17時、東の空から216機に及ぶ敵機の大群が出現し、上空待機していた75機の零戦とともに迎撃開始。高角砲の弾幕が空一面を覆った。この時、航空機の発進で東方に取り残されていた飛鷹が逃げ遅れ、18時頃に急降下爆撃を受けて損傷、更に右舷機関室に魚雷を受け、被弾から約2時間後に大爆発を起こして19時32分に沈没。秋霜は早霜とともに飛鷹の生存者を救出し、御真影と勅諭を引き取った。闘志燃え盛る小沢中将は夜襲による反撃を企図していたが、豊田副武大将から「あ」号作戦の中止と撤退を命じられ、21時5分に沖縄への撤退を始める。このマリアナ沖海戦で日本側は虎の子の大型空母3隻、航空機400機以上、母艦搭乗員の78%を失う大損害をこうむり、西太平洋の制空権を失うと同時に二度と機動部隊を再建出来なくなってしまった。6月22日13時、中城湾に到着して燃料補給と生存者の移送を行い、翌日午後に出港。重巡熊野、鈴谷、利根、筑摩を護衛して日本本土に向かい、6月24日に柱島泊地へ帰投した。
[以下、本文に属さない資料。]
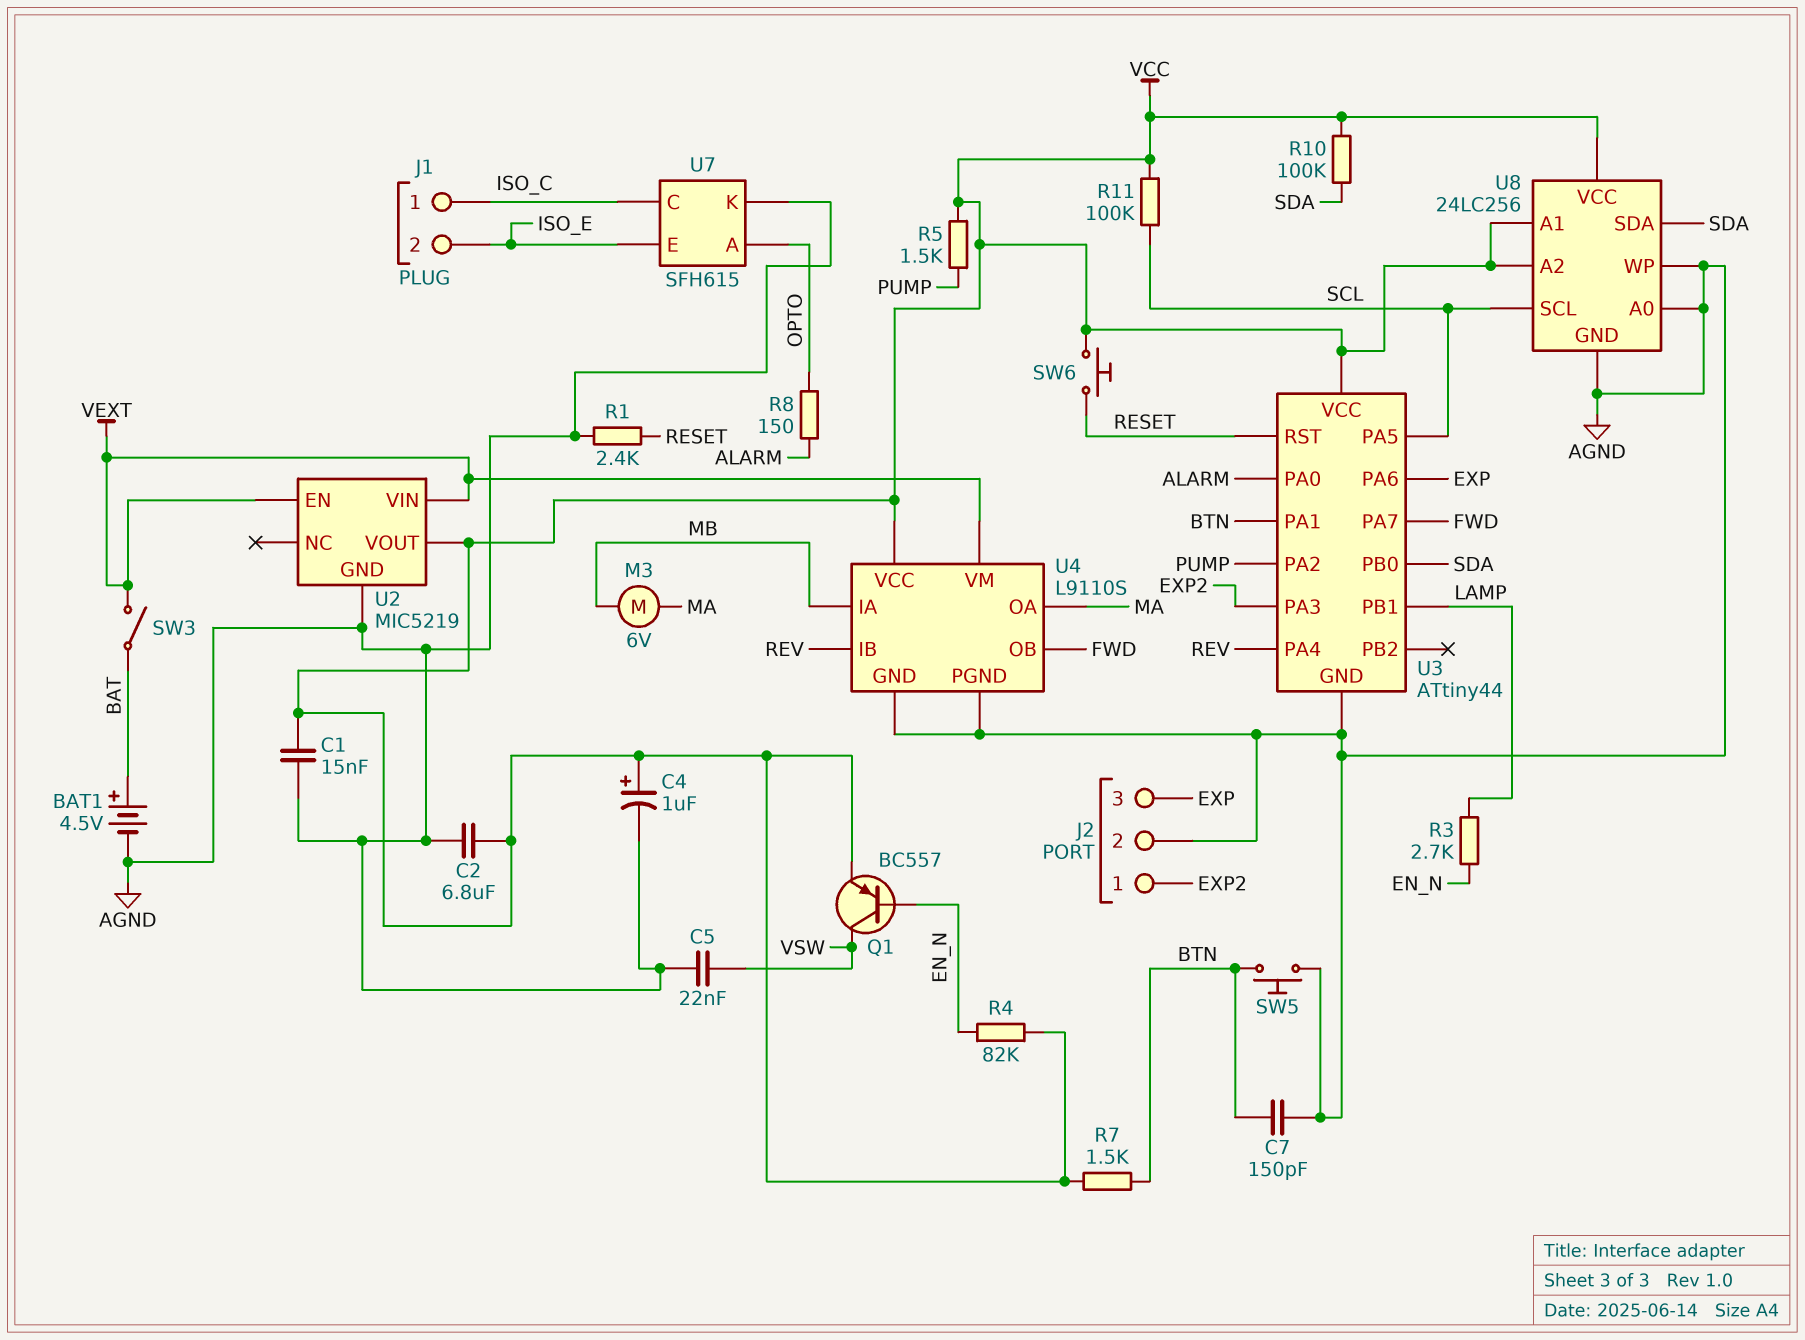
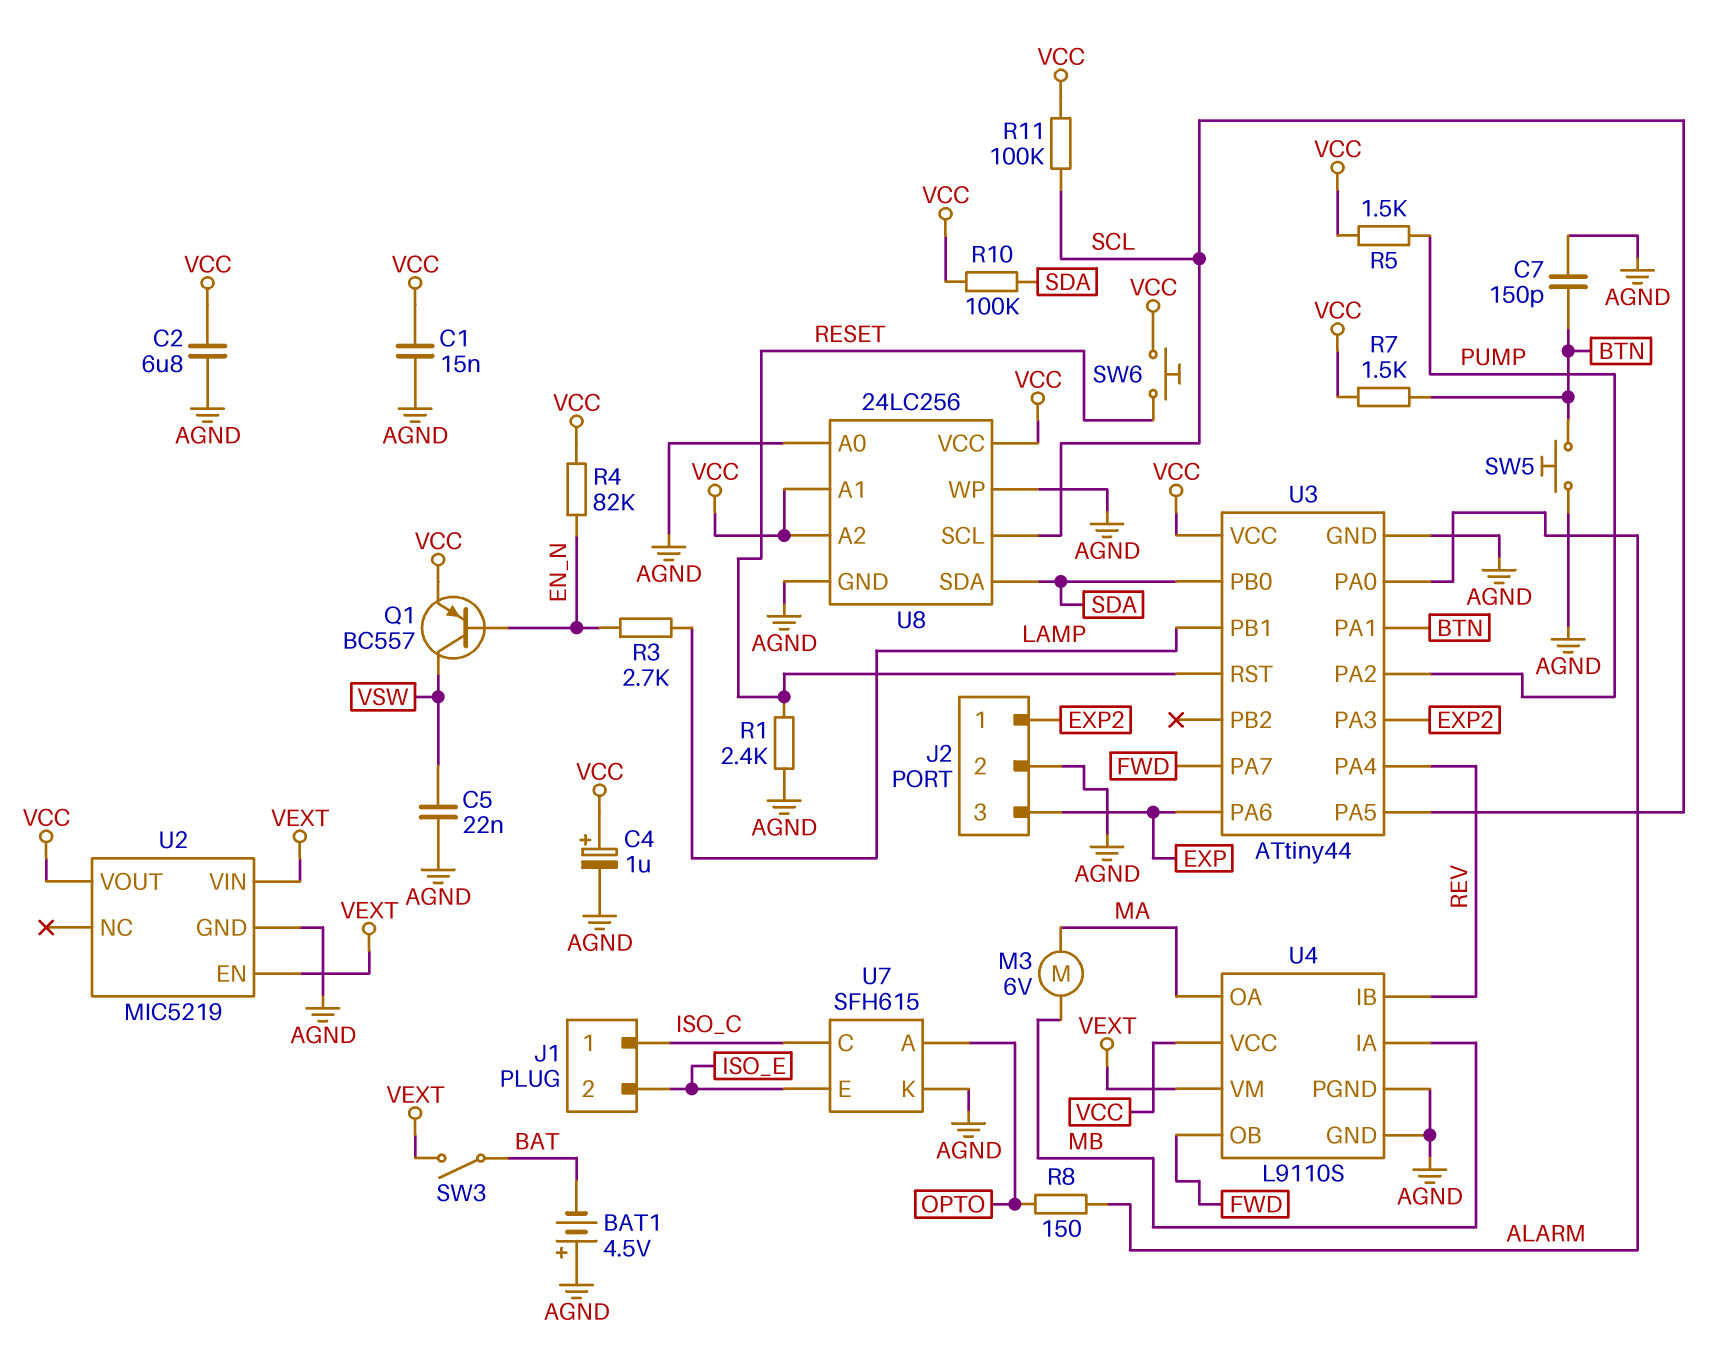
BAT1: 4.5V (plus BAT, minus AGND) -> 4.5V (plus AGND, minus BAT)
7月1日、陸軍部隊を輸送する重巡妙高と羽黒を早霜とともに護衛して柱島を出港。7月4日にマニラへ寄港、艀を使って陸軍部隊と物資を揚陸した後、サンボアンガを経由して7月12日にシンガポールへ到着。現地で整備と修理を行い、翌日リンガ泊地に進出して訓練の日々を送る。8月15日、清霜、早霜、秋霜の3隻で第2水雷戦隊第2駆逐隊を新編。9月8日と10月1日に給糧船北上丸から生鮮食品の補給を受ける。
10月14日、秋霜と早霜はリンガ泊地を出港し、サイゴンへ移動する南方軍総司令部を収容すべくマニラに向かう。ところが10月17日午前8時、マニラ湾口に差し掛かった時にマニラ基地が米第38任務部隊の空襲を受けている事が分かり、命令により10月19日にブルネイ湾へ到着。10月20日午後12時15分、捷一号作戦発令に伴ってリンガ泊地から出撃してきた現地で栗田艦隊(第1遊撃部隊)と合流する。ここで燃料補給を受ける予定だったが、タラカンを出発した補給船団が米潜水艦の襲撃を受け、被害こそ出なかったものの到着が遅れていた。そこで前もって戦艦が巡洋艦と駆逐艦に燃料補給する事に。
10月22日午前5時に全艦艇の補給作業が完了し、午前8時、戦艦7隻、重巡11隻、軽巡2隻、駆逐艦19隻からなる栗田艦隊はブルネイを出撃。五列二群の対潜警戒航行序列を組み、軽巡能代率いる第2水雷戦隊は艦隊の先頭に立って進む。午前10時3分にアベノロック北方を通過し、午後12時45分に針路を15度に変えてパラワン水道の入り口へと向かった。日付が変わった翌23日深夜、栗田艦隊はパラワン水道に差し掛かるが、そこには恐るべき敵が目を光らせて潜んでいた。10月23日午前6時33分、敵潜ダーターが6本の魚雷を発射し、旗艦愛宕の右舷に4本が命中して撃沈、2本が高雄に命中して大破落伍させられる。午前6時57分、次に距離1400mからデースが魚雷4本を発射、全てが摩耶の左舷に命中して瞬く間に沈没。愛宕の救助には岸波が、大破した高雄には長波と朝霜が、そして摩耶の救助には秋霜が向かい、午前9時に生存者726名を救出。あまりに多くの人数を乗艦させたため操艦が上手く行かなくなったとか。16時頃、戦艦武蔵に横付けして生存者を移乗させる。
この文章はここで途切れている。